The new bill requires anyone getting less than $20 a year in home heating assistance to show they actually have a heating bill. For recipients getting more than $20, nothing will change. I think this has to do with some states inflating their SNAP benefits. How this equates to $90 less per family is above my pay grade.

However, the bill doubles SNAP benefits to low-income families buying healthy produce at farmers markets; increases funding for food banks and provides financing for grocery stores in underserved areas, according to Stabinow, who chairs the Senate Committee on Agriculture, Nutrition and Forestry.

Meanwhile, an editorial in the Mason City (Iowa) Globe Gazette was negative, saying the $956 billion bill made them “yearn for gridlock.” While noting its pluses, they label SNAP cuts of $8 billion affecting 850,000 families as “either greed or just plain meanness.” Compromise apparently doesn’t mean cutting everywhere equally. While some farmers lost their direct payments, they got instead a generous crop insurance incentive, which could pay them more than the old subsidies.

Big corporate farms win; small farmers lose. 

The New York Times article said since the bill isn’t as bad as it could have been, it’s not worth rolling the dice that the next congress wouldn’t make it worse.

In supporting the bill, Stabenow admits once enacted, old subsidies die hard. “They’re the zombies of the federal budget.” But the bill also invests more in fruits and vegetables and in farmers who want to transition to organics, and creates food hubs to help hospitals and schools buy more locally produced food.
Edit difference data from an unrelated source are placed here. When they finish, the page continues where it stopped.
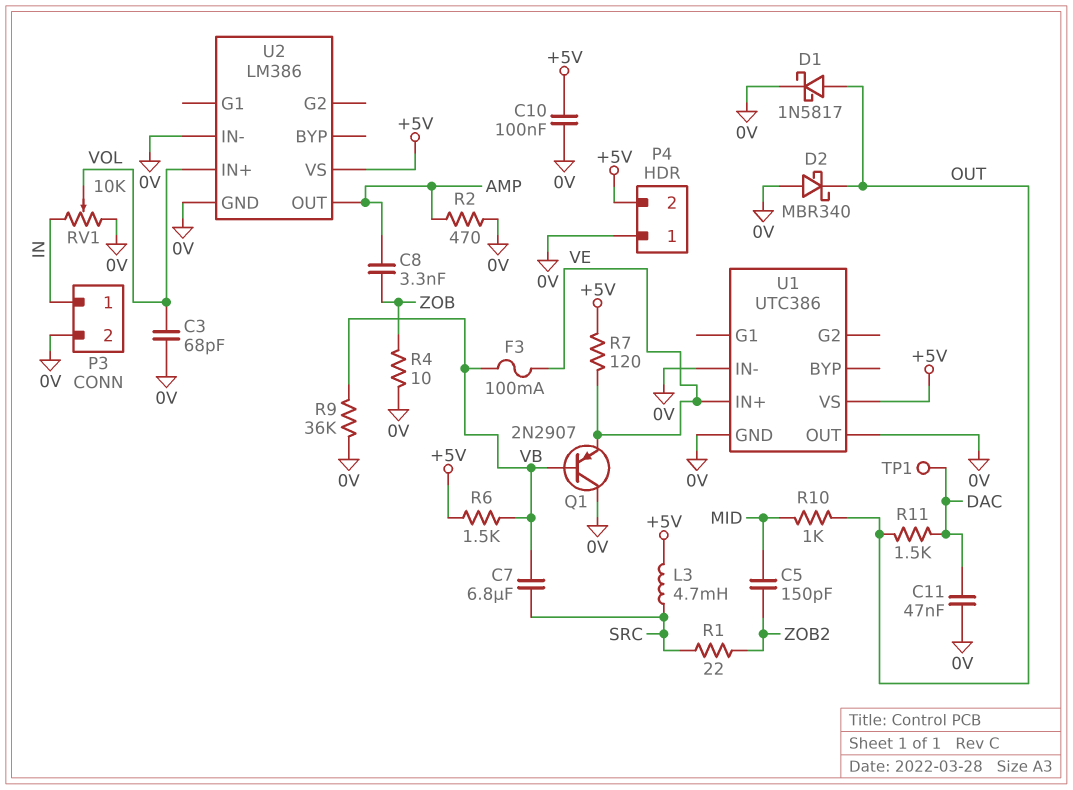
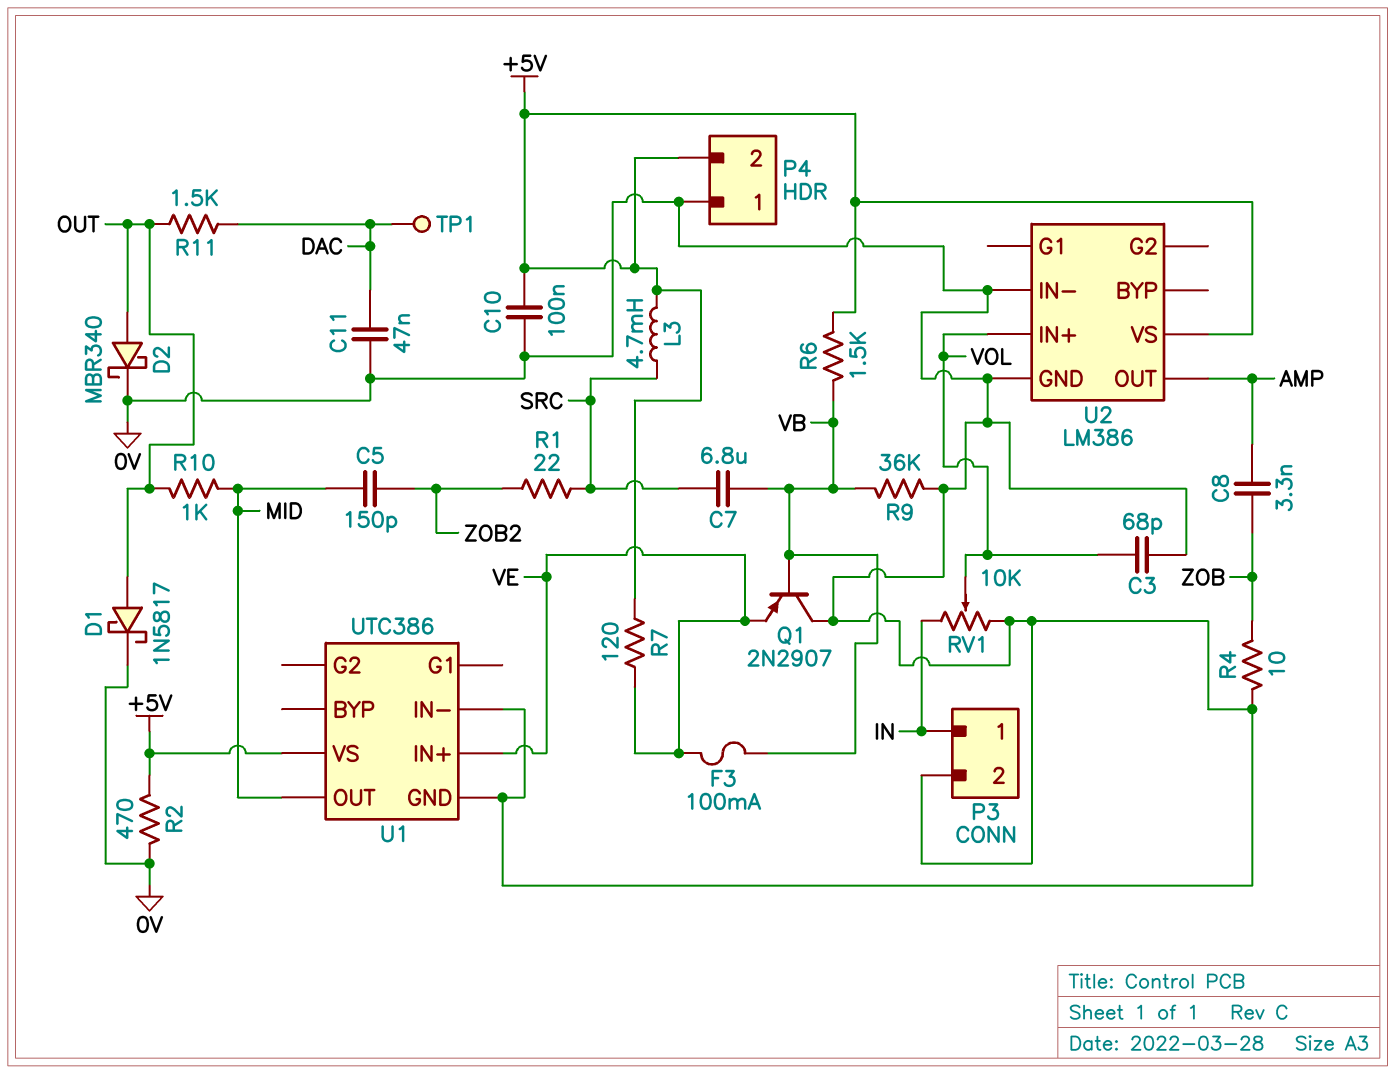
D2: schottky MBR340 (A 0V, K OUT) -> schottky MBR340 (A OUT, K 0V)
R2: 470 (0V, AMP) -> 470 (+5V, 0V)
U1 pin OUT: 0V -> MID

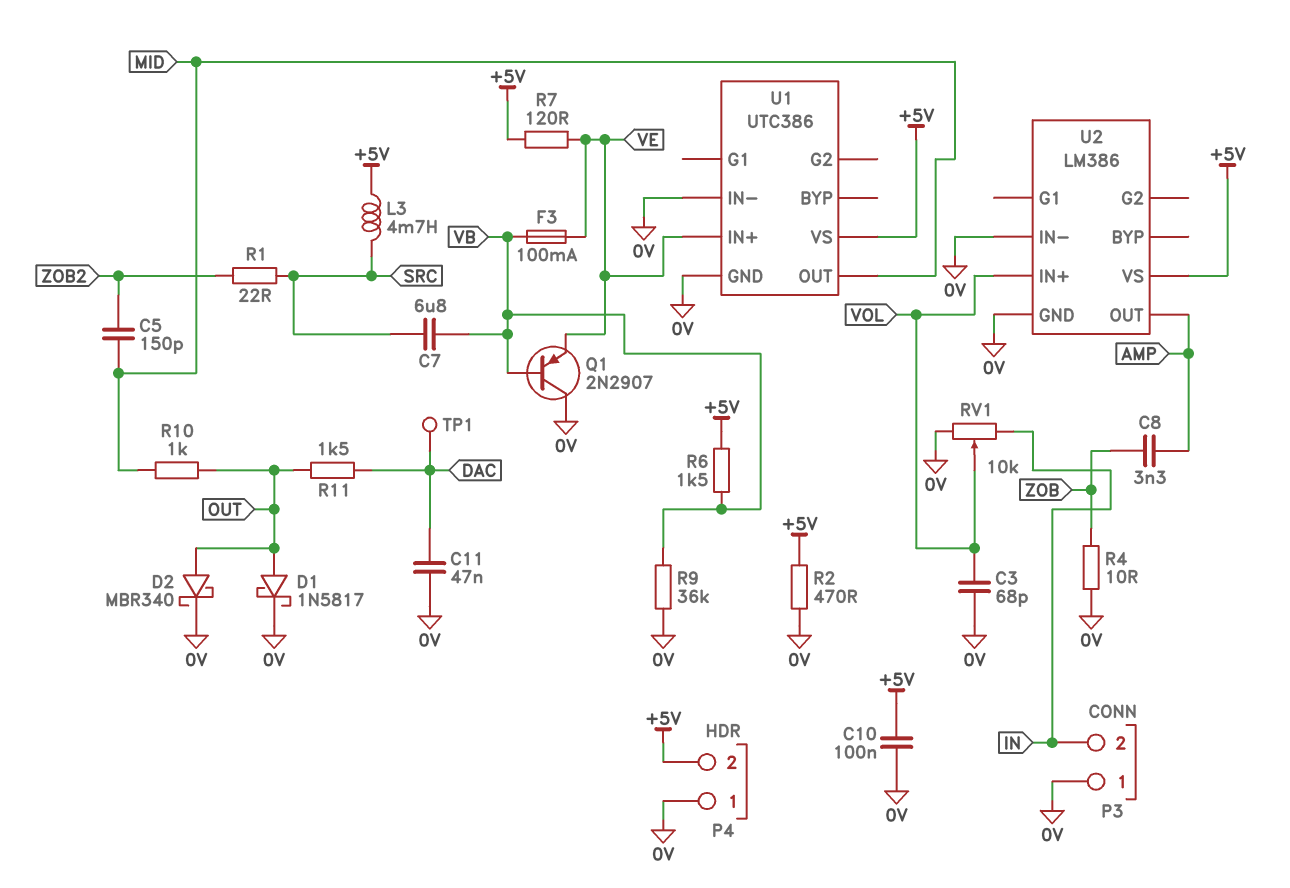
P3 pin 1: IN -> 0V
P3 pin 2: 0V -> IN

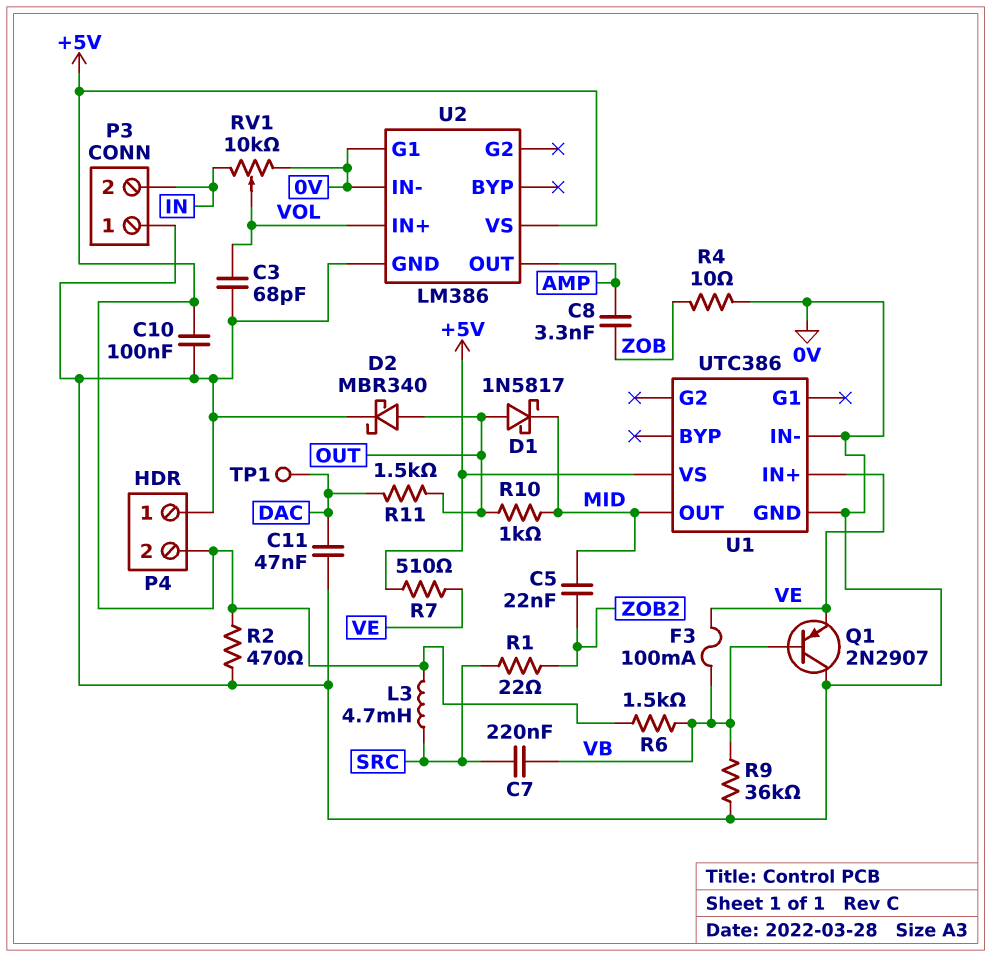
C5: 150pF (MID, ZOB2) -> 22nF (MID, ZOB2)
C7: 6.8uF (SRC, VB) -> 220nF (SRC, VB)
D1: schottky 1N5817 (A OUT, K 0V) -> schottky 1N5817 (A OUT, K MID)
R7: 120 (+5V, VE) -> 510 (+5V, VE)
U2 pin G1: none -> 0V

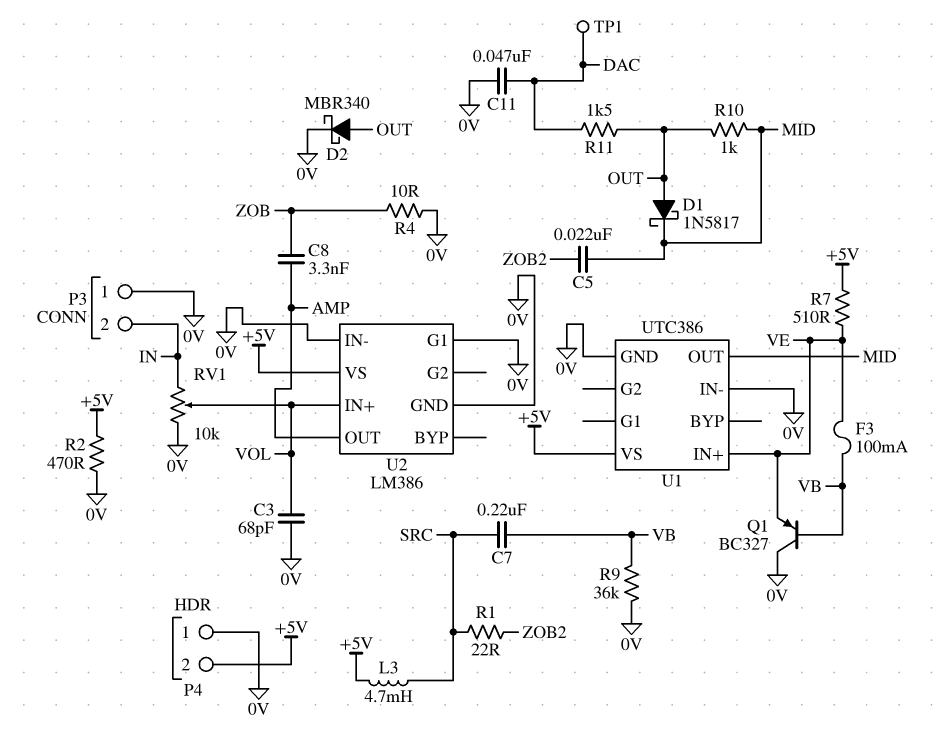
C10: 100nF (+5V, 0V) -> none
Q1: PNP 2N2907 (B VB, C 0V, E VE) -> PNP BC327 (B VB, C 0V, E VE)
R6: 1.5k (+5V, VB) -> none

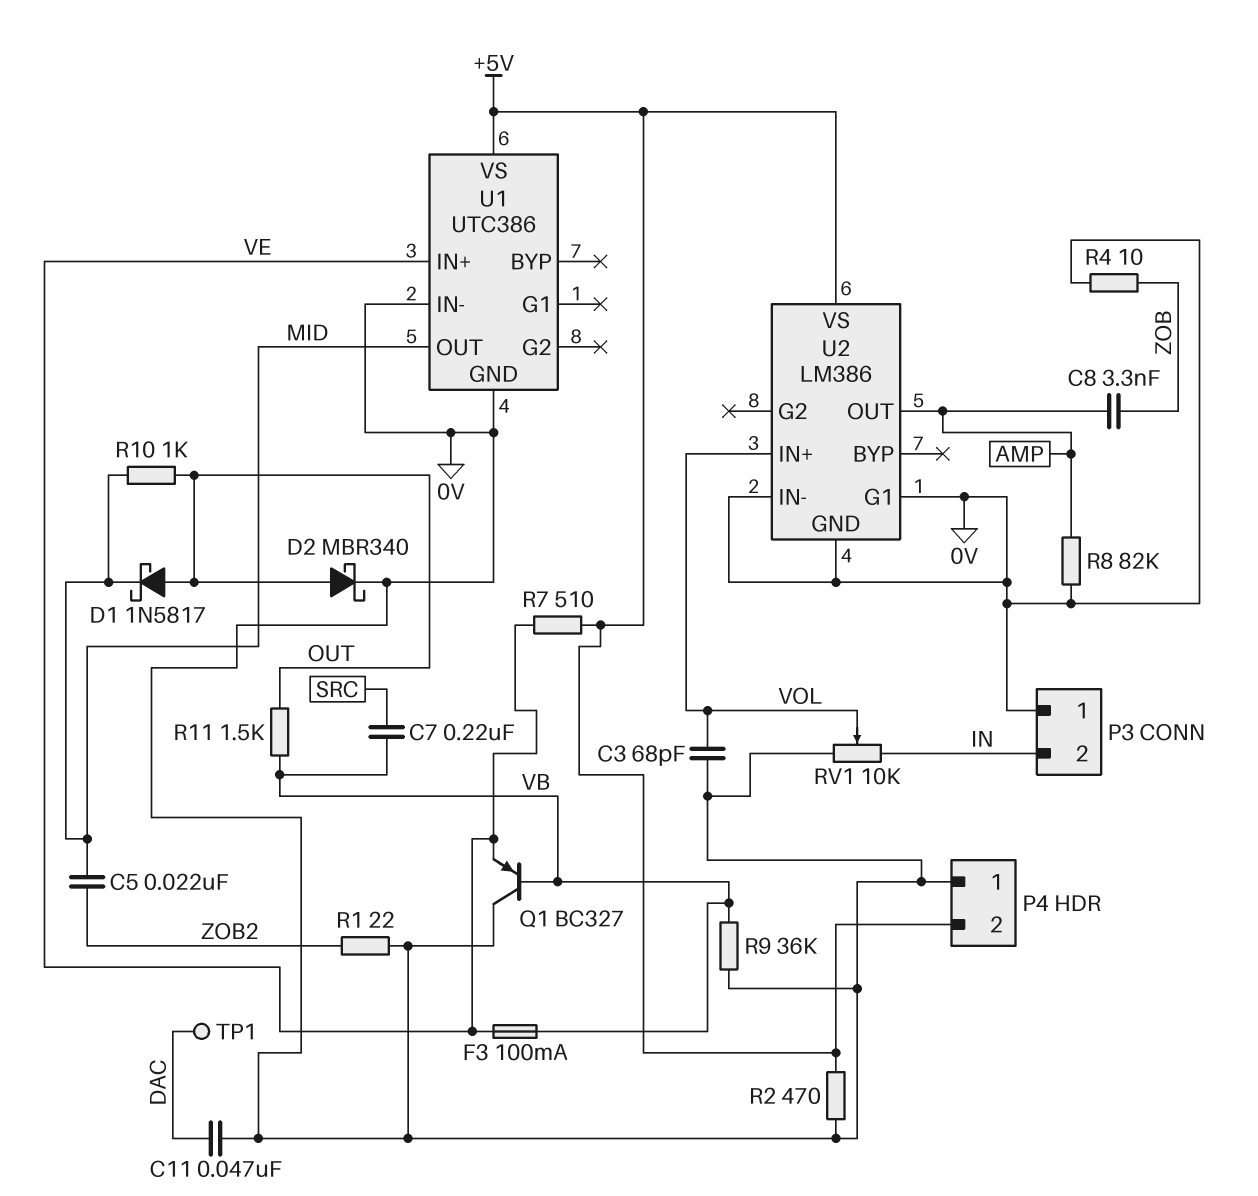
L3: 4.7mH (+5V, SRC) -> none
R1: 22 (SRC, ZOB2) -> 22 (0V, ZOB2)
R8: none -> 82k (0V, AMP)
R11: 1.5k (DAC, OUT) -> 1.5k (OUT, VB)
It also spends more to protect land and clean water than it spends on food commodity programs. “It’s an historic agreement between environmental and farm organizations to require any farmer receiving crop insurance support to use environmentally sound practices,” Stabenow said.

So, who’s right? Do the benefits outweigh the sops to corporate interests? Is it really impossible to rid the budget of “zombie” subsidies?

Decades ago, I knew a farmer who took the federal farm program for millions. He leased a poor farm with many acres of cotton allowance, which he transferred to his rich farm where he could grow five times as many bales per acre. Then he got the feds to pay him not to grow cotton on the poor farm. Talk about double dipping!

The law was changed the next year.Probably gridlock would dictate five years today. Bipartisan? Well, maybe not so much.